Is there a particular reason why you are using the browser control if you are simply scrapping the site?

**JXDOS** · Jul 21st, 2013, 06:56 AM

Originally Posted by ident

Is there a particular reason why you are using the browser control if you are simply scrapping the site?

Yes, because I am using the document.innertext function to avoid some messy highlighting/link code from the html source.

**ident** · Jul 21st, 2013, 07:00 AM

Yes but why don't you simply use the webclient class?
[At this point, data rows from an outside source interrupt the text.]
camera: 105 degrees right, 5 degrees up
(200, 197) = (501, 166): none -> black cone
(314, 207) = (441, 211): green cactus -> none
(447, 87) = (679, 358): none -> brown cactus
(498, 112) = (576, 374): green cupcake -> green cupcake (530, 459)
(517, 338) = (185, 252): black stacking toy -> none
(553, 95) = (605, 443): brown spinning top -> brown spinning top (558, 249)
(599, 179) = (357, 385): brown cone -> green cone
**JXDOS** · Jul 21st, 2013, 07:07 AM

Sorry, what do you mean? Can you give an example? I think its because my program performs a search that involves extracting links from the first results page, browsing through these links and scrapping the results from the second set of pages. Hence the second set of results is dependent on the links scrapped from the first, rather then a stationary set of urls that can be scrapped using the webclient class.

Not sure if the above makes sense? O.o Sorry for the confusion.

**ident** · Jul 21st, 2013, 07:14 AM

A web browser is UI element. You are not using it as such. If all you want is the pages html then use the webclient class.

vb Code:

Public Class Form1
 
    Private Sub Form1_Load(ByVal sender As System.Object,
                           ByVal e As System.EventArgs) Handles MyBase.Load
        Dim source As String = Nothing
        Using wClient As New Net.WebClient
            Try
                source = wClient.DownloadString(New Uri("url"))
            Catch ex As Net.WebException
                MessageBox.Show(ex.Message)
            End Try
        End Using
 
        ' do what ever with the pages source....
    End Sub
End Class

You would want to download the page using the async method. This will block the calling thread. But it's enough to give you an idea.

**JXDOS** · Jul 21st, 2013, 07:57 AM

Ye, there is a few issues with using that. The main thing is that I have an existing code in place that uses the browser, mainly because the online database requires a login password on first search.

The second issue is that I need to inject variables systematically (names and dates) to perform the search on the website which will give me a list of links. I then browse through the second list of links to extract the WebBrowser1.Document.Body.InnerText only, as an easier way to capture the extract wanted in a readable format without all the html code bits left.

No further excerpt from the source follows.